The state-run National Oil Corporation restored natural gas supply to the Libyan Norwegian Fertilizer Company (LifeCo), allowing factory operations to resume shortly after almost six months of operation halt, according to a Saturday statement.
“LifeCo shareholders have agreed on a number of measures to restore operational continuity and protect jobs, including the restoration of gas supply and NOC assuming control of the marketing of ammonia and urea fertilizer products,” the NOC said in the statement.
The agreement came after a meeting under the auspices of NOC Chairperson Mustafa Sannalla, which included representatives of LifeCo shareholders, the Libyan Investment Authority and Norway’s Yara International to discuss the challenges faced by LifeCo.

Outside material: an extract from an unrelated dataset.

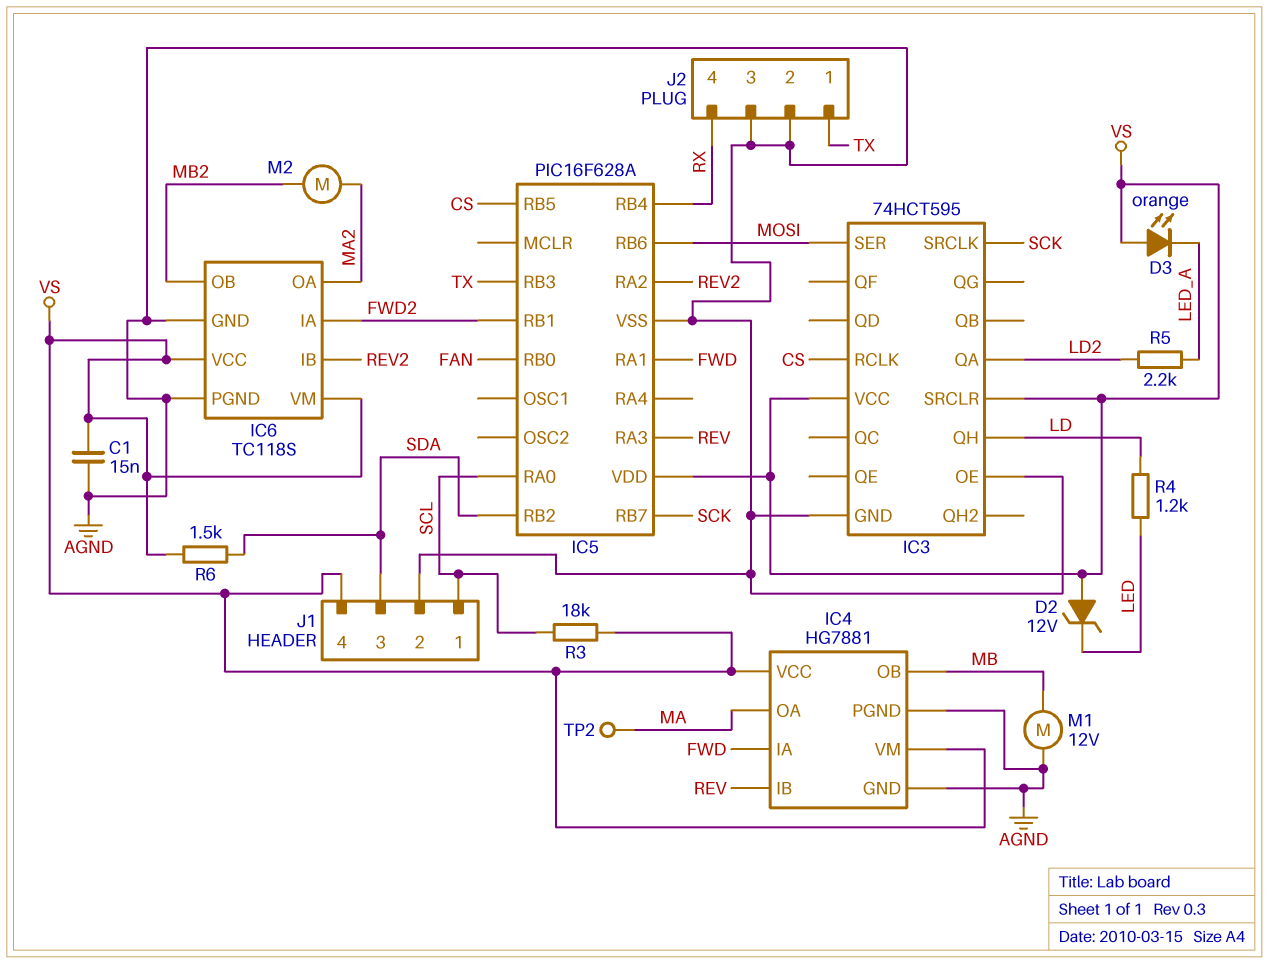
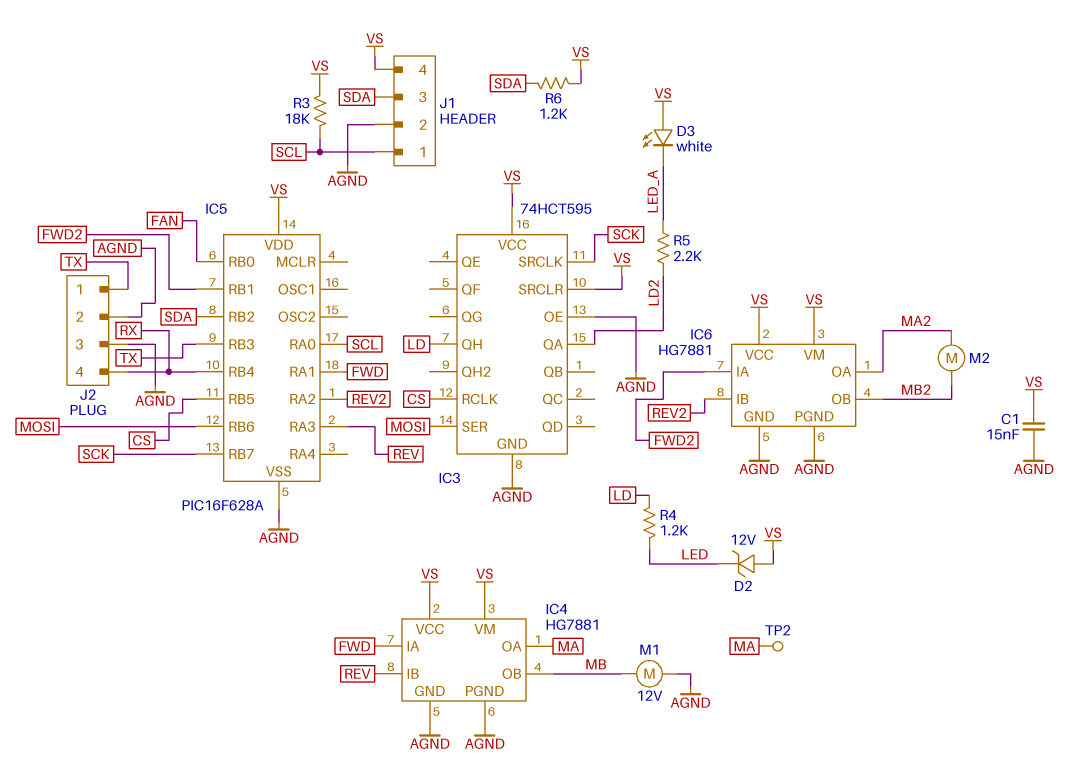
D3: LED orange (A VS, K LED_A) -> LED white (A VS, K LED_A)
IC6: TC118S -> HG7881
R6: 1.5k (SDA, VS) -> 1.2k (SDA, VS)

Yara International, a global firm specialized in the production of nitrogen fertilizer, rejected a few months ago an offer made by its affiliated firm, Lifeco, to settle the former’s commercial dispute with NOC.
The offer suggested that Yara would pay $10 million to the NOC as a part of the Libyan corporation’s accumulated dues, and the latter would, in return, supply LifeCo with gas.

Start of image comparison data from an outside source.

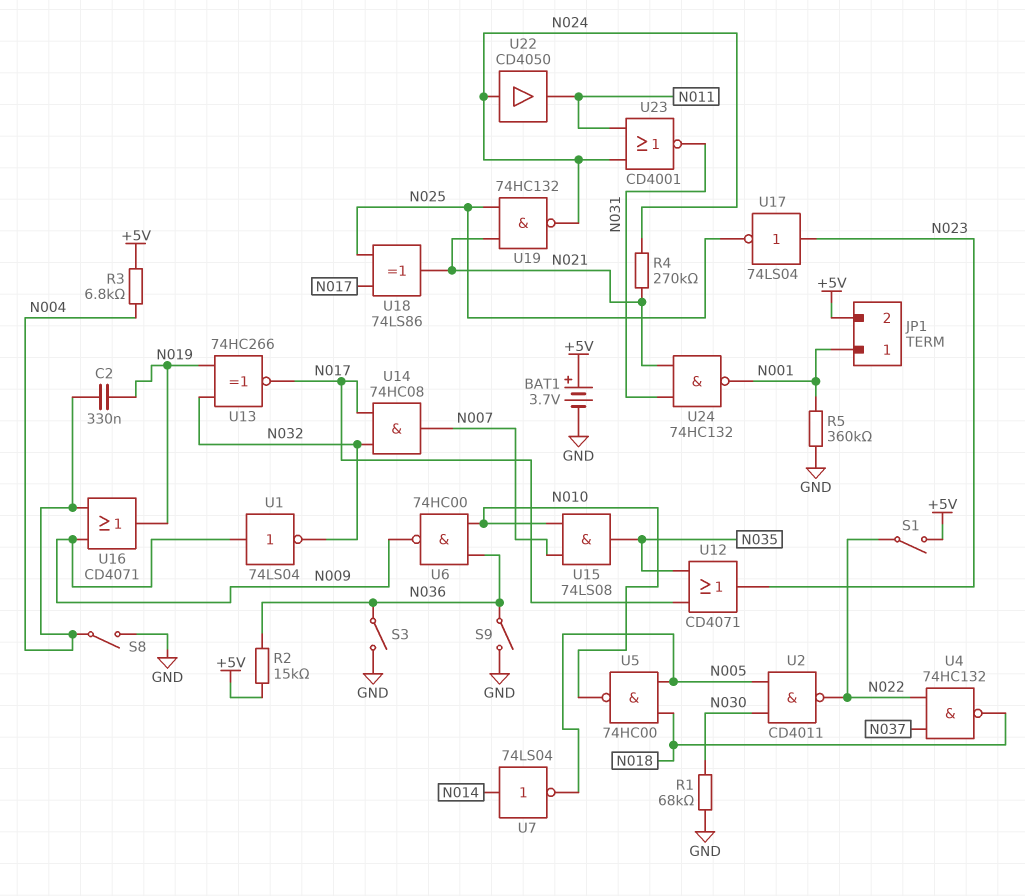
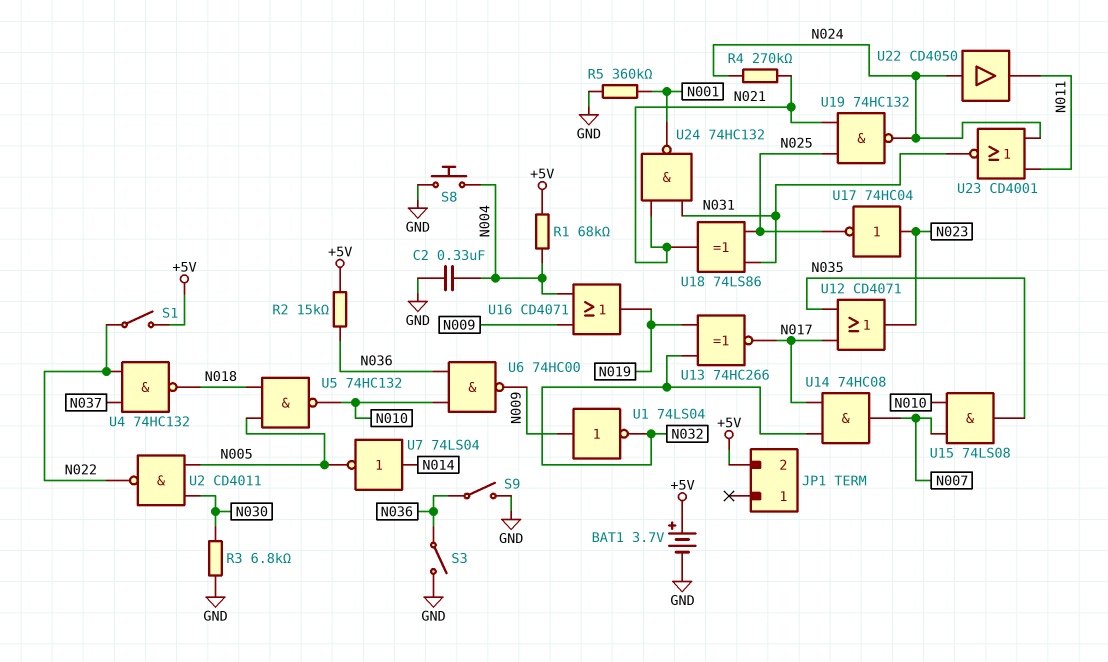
C2: 330nF (N004, N019) -> 330nF (GND, N004)
JP1 pin 1: N001 -> none
R1: 68k (GND, N030) -> 68k (+5V, N004)
R3: 6.8k (+5V, N004) -> 6.8k (GND, N030)
S8: switch (GND, N004) -> button (GND, N004)
U5: NAND 74HC00 (in N005, in N018, out N010) -> NAND 74HC132 (in N005, in N018, out N010)
U17: NOT 74LS04 (in N023, out N025) -> NOT 74HC04 (in N023, out N025)
U18: XOR 74LS86 (in N017, in N025, out N021) -> XOR 74LS86 (in N025, in N031, out N021)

In January, the NOC suspended the supply of natural gas to LifeCo, pending settlement of its unpaid debts.
NOC’s dues amounted to $80 million, besides more €31 million ($34.8) owed to Sirte Oil Company.
LifeCo was established in 2009 during the Qaddafi regime as a joint venture, with Yara holding 50 percent stake and both NOC and the Libyan Investment Authority each has a 25 percent stake, to develop NOC’s Marsa el-Brega fertilizer assets, valued at $225 million at the time.

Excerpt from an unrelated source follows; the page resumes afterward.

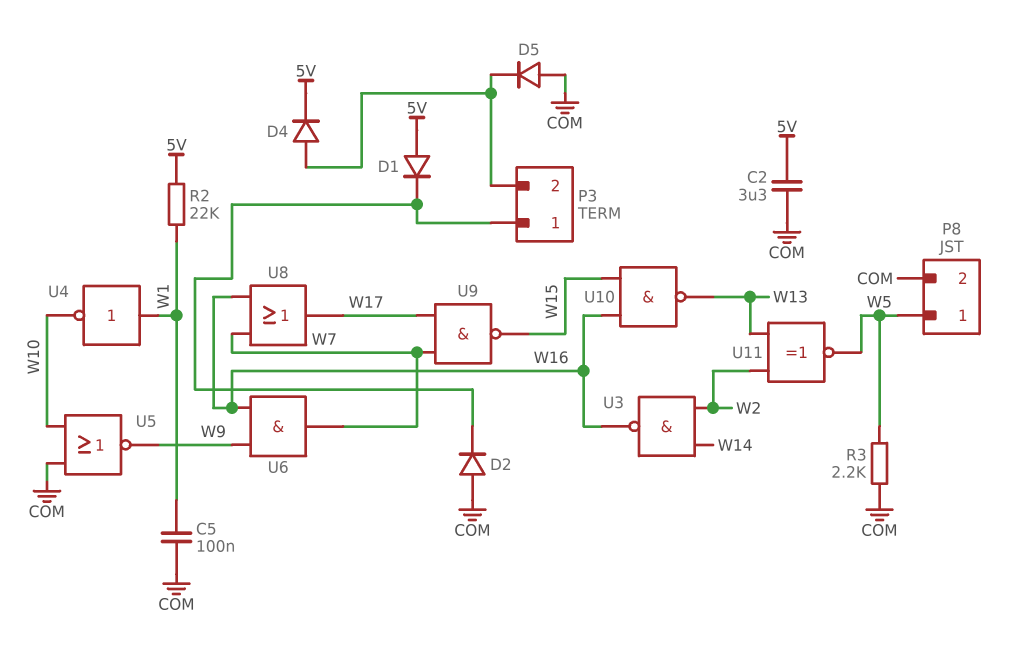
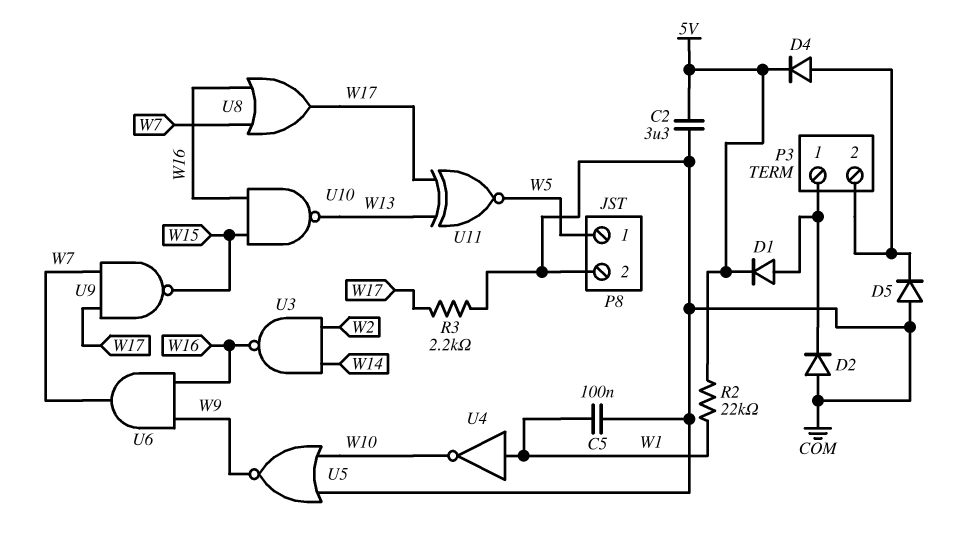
D1: diode (A 5V, K P3/1) -> diode (A P3/1, K 5V)
R3: 2.2k (COM, W5) -> 2.2k (COM, W17)
U11: XNOR (in W2, in W13, out W5) -> XNOR (in W13, in W17, out W5)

Yara has already been fined $48 million for the bribery of government officials and seen a number of its staff, including Yara’s top legal advisor, found guilty of corruption and sentenced to imprisonment by a Norwegian court.
Investigations into these incidents of illegality, conducted by the Norwegian and Swiss authorities, are being examined in collaboration with the office of the Libyan public prosecutor.